Difference in frequency of stroke history was even more striking with 30% of affected patients who died and only one case among those who survived. Patients with aggressive cancer frequently have strokes, both from traditional risk factors and from mechanisms unique to malignancy like: hypercoagulability, non-bacterial thrombotic endocarditis, direct tumor compression of blood vessels, or treatment-related effects [16]. In our study it was stroke which was first. There are very few studies which discuss the impact of this comorbidity on survival after RC. Recently, in the study presented by Dell'Oglio at al., cerebrovascular disease was proven to be one of the most accurate variables used in the Deyo adaptation of the Charlson Comorbidity Index [17].
Thromboembolism is a settled severe and life-threatening complication of major surgeries, especially in the pelvis [18]. This is not surprising that this condition was mentioned either as a comorbidity or a complication in two out of three non-cancer –related deaths despite heparin-based prophylaxis started the day before surgery and continued for at least four weeks after surgery.
Age is not a contraindication nor a comorbidity. There is a number of studies showing comparable RC outcomes in the octogenarian [19]. Despite those studies, in our group age above 72, there was a significant relation to the risk of death. The comparable analysis conveys the similar information, concerning the age of either 75 or 80 as associated with worse survival [14, 20].
Gender is another demographic variable important for postcystectomy outcome prediction. Dramatic difference to the disadvantage of female patients was found in this study, which is consistent with findings from other groups [21, 22]. However, Mitra et al. proved that this was tumor stage at the time of surgery, which was responsible for that difference. When a large cohort of female patients was well-matched with a cohort of male patients, the difference of survival disappeared [23]. Higher stages among women can be explained by some independent variables like age or delayed diagnosis and surgery. Differential diagnosis of hematuria in women may be more troublesome [24]. That is why some authors underline the need to improve the standardization of hematuria evaluation [25].
Tumor stage and node status are always the best predictors of survival. However, in both our studies, node status was not related to survival. Although in all but one cancer death case, metastases to nodes were confirmed, still a large proportion of patients with positive lymph nodes was found among survivors.

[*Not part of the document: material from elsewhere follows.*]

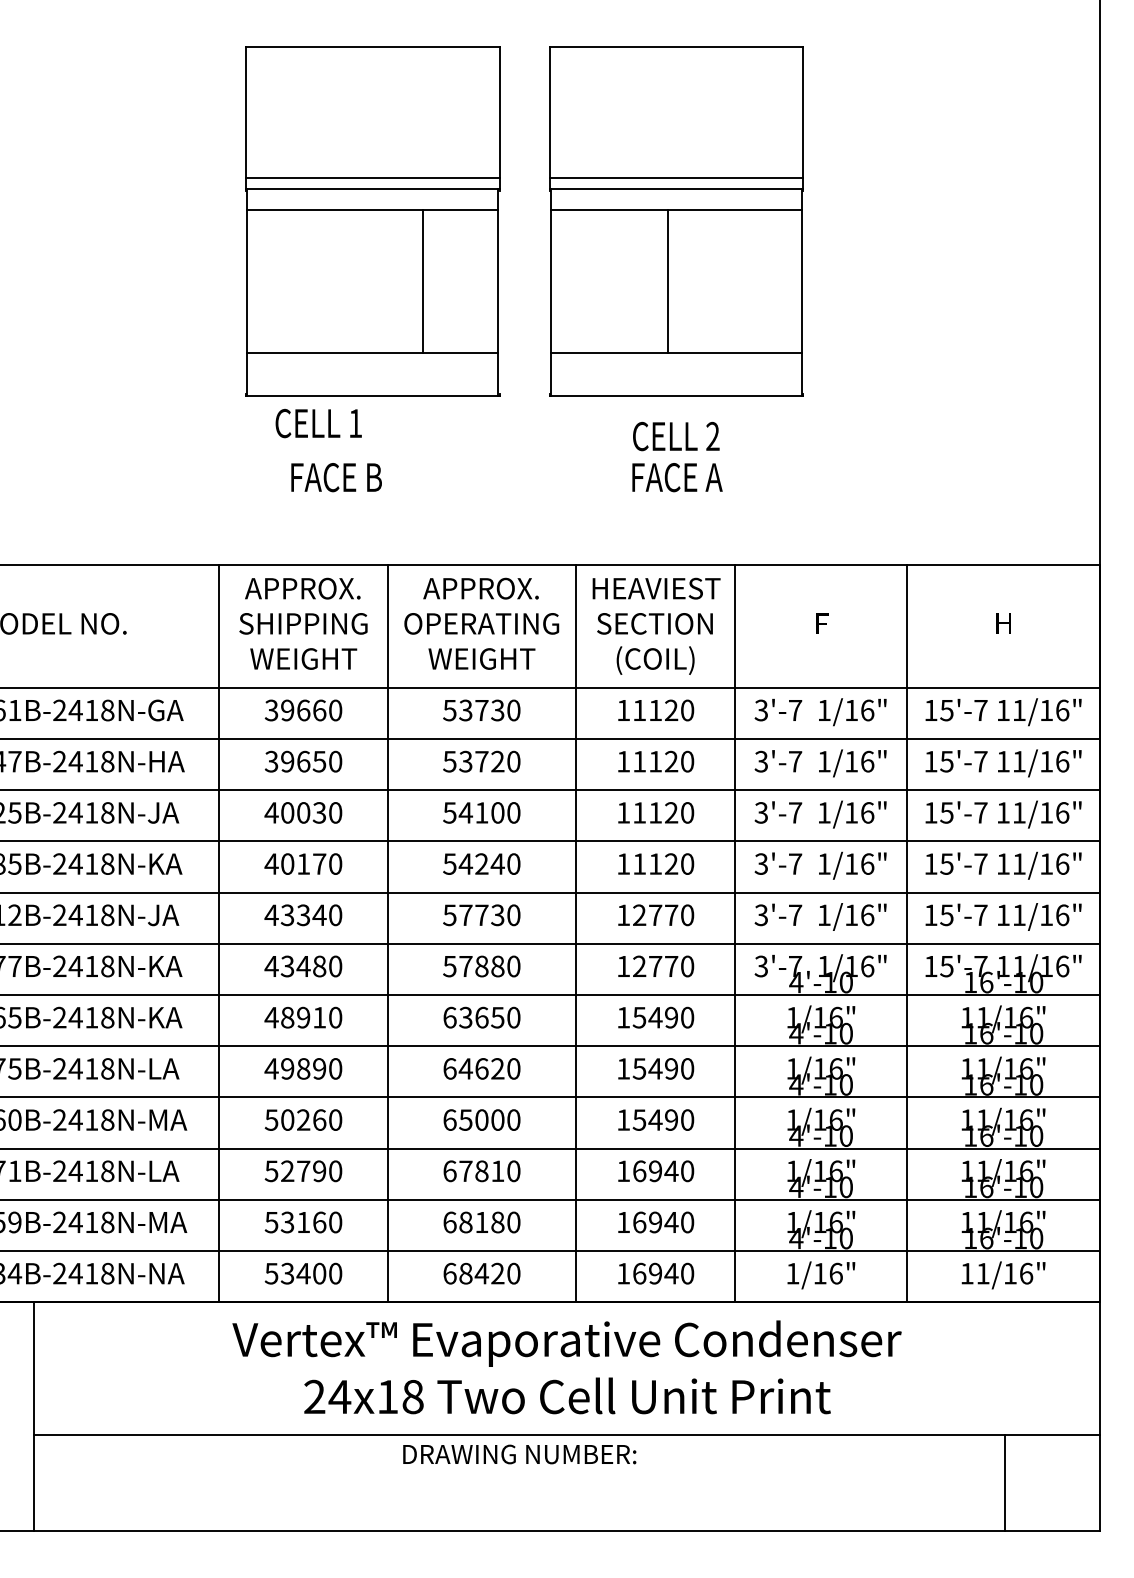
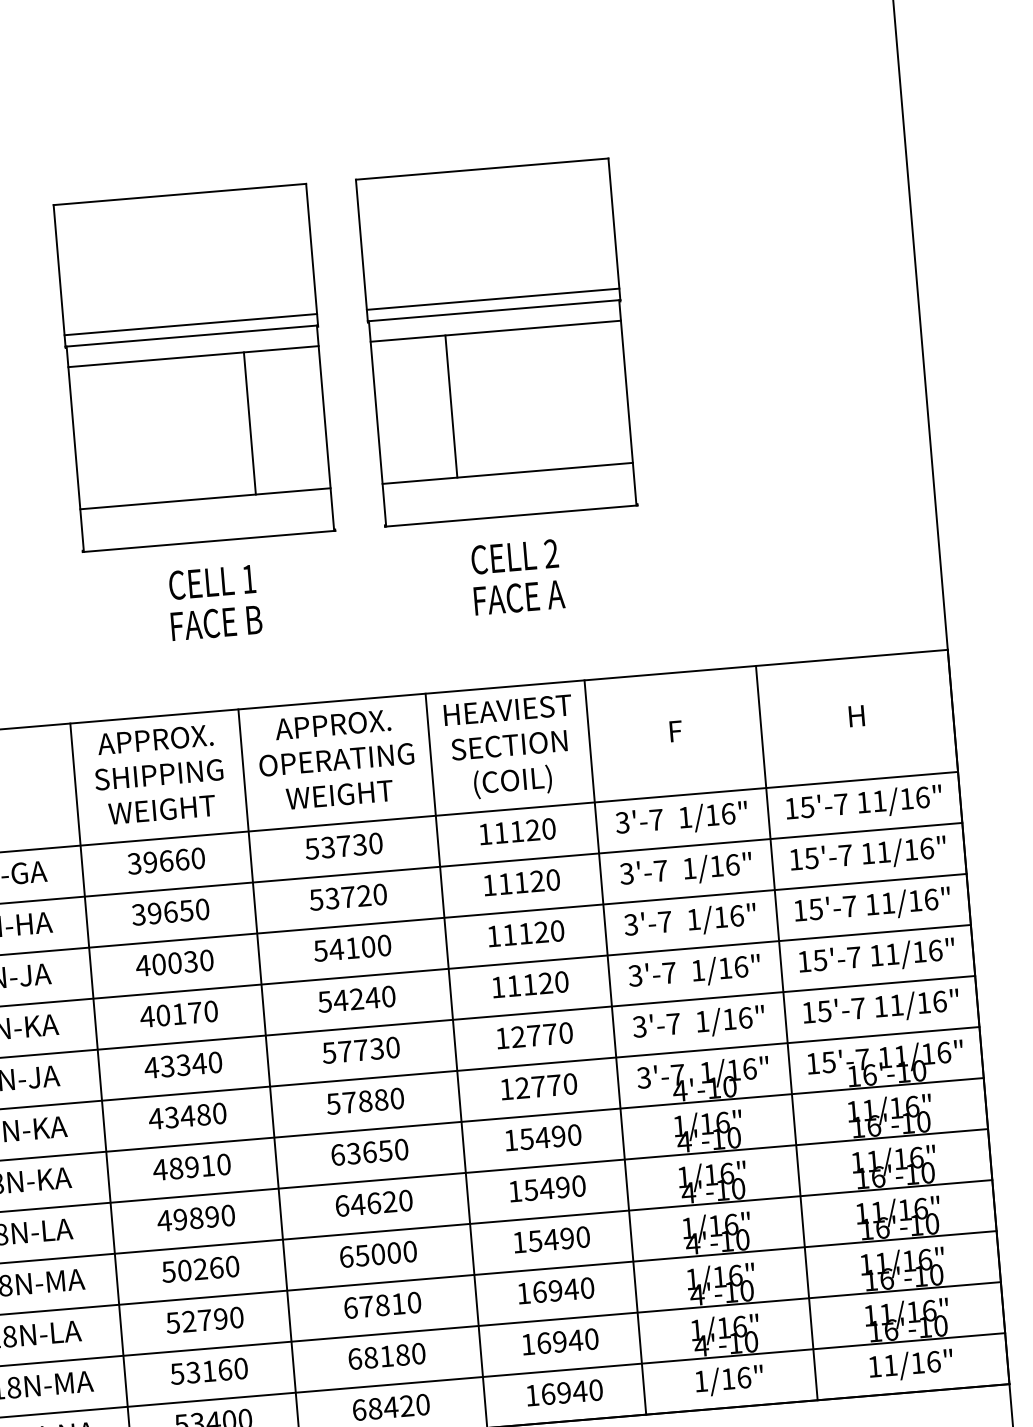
line: (667, 281) -> (451, 406), moved
text: (318, 423) -> (212, 582), moved
text: (336, 477) -> (216, 623), moved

On the contrary, extension of the tumor beyond the bladder wall brings very high risk of progression and death. It seems that either lymphadenectomy has its positive effect on survival or local growth of the tumor makes the risk of dissemination higher than in case of the lymphatic route.
Due to its single – center construction and small number of patients enrolled prospectively, we were not able to reliably confirm the effects of comorbidities on survival after cystectomy. Nevertheless, the main aim which was to evaluate the reasons of a high death rate after cystectomy was achieved.
CONCLUSIONS
Advanced tumor stage found in more than half of the group was responsible for the progression and was the leading cause of death after RC in our center. The consequence of DM, CVEs and thyroid disease for survival need larger cohorts to be explained. Careful preoperative evaluation, close follow-up implementation, and adjuvant therapy should be considered in elderly patients with advanced disease and those comorbidities.
CONFLICTS OF INTEREST
The authors declare no conflicts of interest.